The Real Estate Investment Trust would democratise the real estate market, as mutual funds did in the equity market, by allowing small sums to be collectively invested in a basket of real estate properties.

After debt instruments, REIT would be another asset class to offer portfolio investors diversifying opportunities, said a BSEC official.

BSEC Chairman Prof Shibli Rubayat Ul Islam had earlier said the REIT concept would be very useful, as the country’s population is rising.

The REIT will collect funds from general investors, like mutual funds, by issuing units. They will get dividends against their funds collected for constructing housing and multipurpose complexes.

The investors will also be allowed to transfer their units of the asset-backed securities, like the mutual fund units.

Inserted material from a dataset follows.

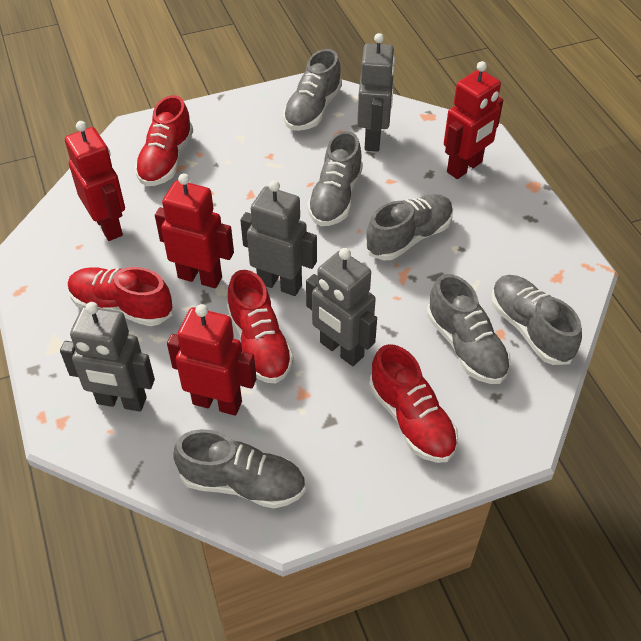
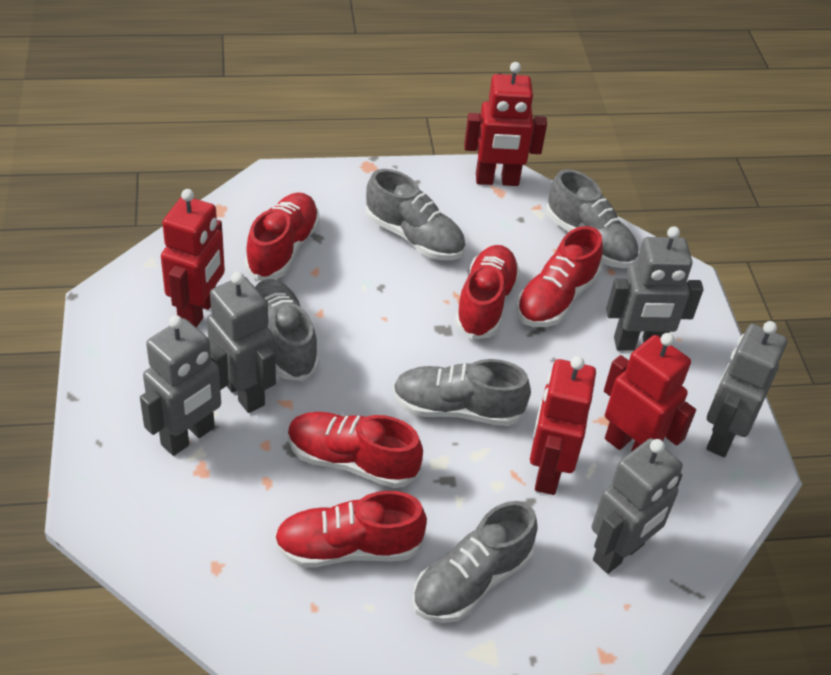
grey robot: 4 -> 5
grey shoe: 6 -> 5
red shoe: 4 -> 5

The REIT usually invests in most real estate property types, including apartment buildings, cell towers, data centers, hotels, medical facilities, offices, retail centers, and warehouses.

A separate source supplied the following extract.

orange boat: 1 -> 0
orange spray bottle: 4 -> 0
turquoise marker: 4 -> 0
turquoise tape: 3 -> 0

BSEC Commissioner Dr Shaikh Shamsuddin Ahmed said, “We will have to move forward, taking into account the issue of ensuring confidence among investors. We will have to think about the proper valuation of products.”

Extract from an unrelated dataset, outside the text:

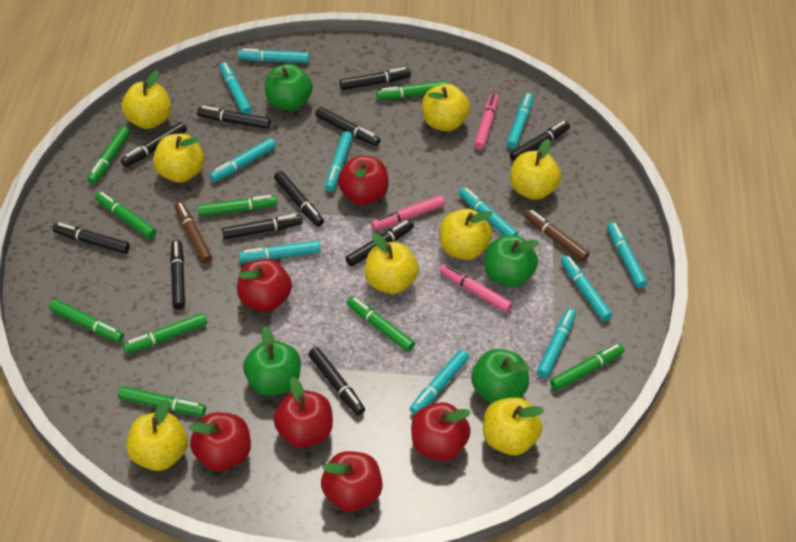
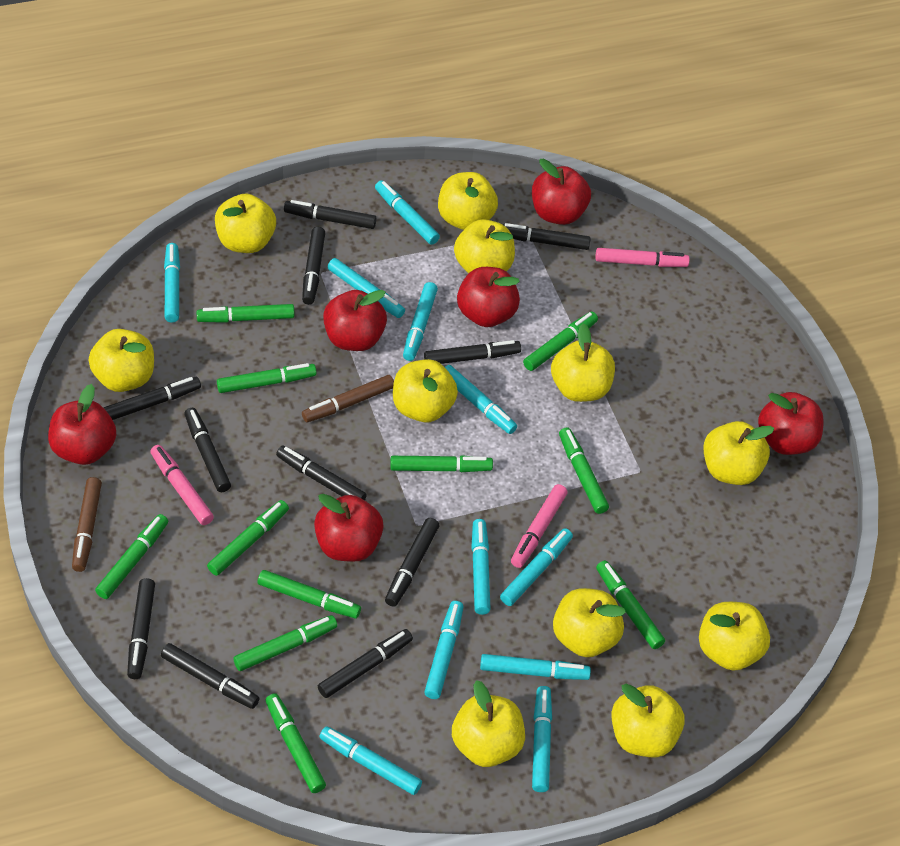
green apple: 4 -> 0
green marker: 9 -> 11
yellow apple: 8 -> 11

In other countries, the companies that pool such funds are required to distribute more than 90 per cent of their profits.

Renata Ltd gets nod for bond

At the same commission meeting, the BSEC also approved the issuance of Renata Ltd, a leading drug manufacturer in Bangladesh’s secured, non-convertible, zero-coupon bond worth Tk 660.15 crore for one to five years.

The pharma company would issue the bond to repay the bank loan. The per-unit price of the bond has been fixed at Tk 1 lakh for private placement holders.

The BSEC also asked the company to get listed on the alternative trading board (ATB) of the bourses. Brac EPL Investments Ltd would act as the trustee of the bond, while City Bank Capital would act as the arranger of the bond.

Renata witnessed a 54.8 per cent year-on-year drop in net profit in the fiscal year 2022–23, though its revenue grew by 6 per cent in the year.

The situation, as per the company, is credited to the increase in the
prices of raw materials and the rise in energy prices caused by the global dollar crisis.

The publicly traded company on Saturday declared a 62.5 per cent cash dividend for FY23 to its shareholders, the lowest in the last seven years. The drug maker’s profit after tax was Tk 231 crore in FY23, down from Tk 511 crore recorded in the previous fiscal year.

According to the pharmaceutical company’s audited FY23 financial report, its net revenue grew by 5.8 per cent, amounting to Tk 3,287 crore against Tk 3,107 crore in FY22.

The drug manufacturer got listed on the stock exchanges in 1979, and currently its shares are stuck on the floor price of Tk 1,217.90 each.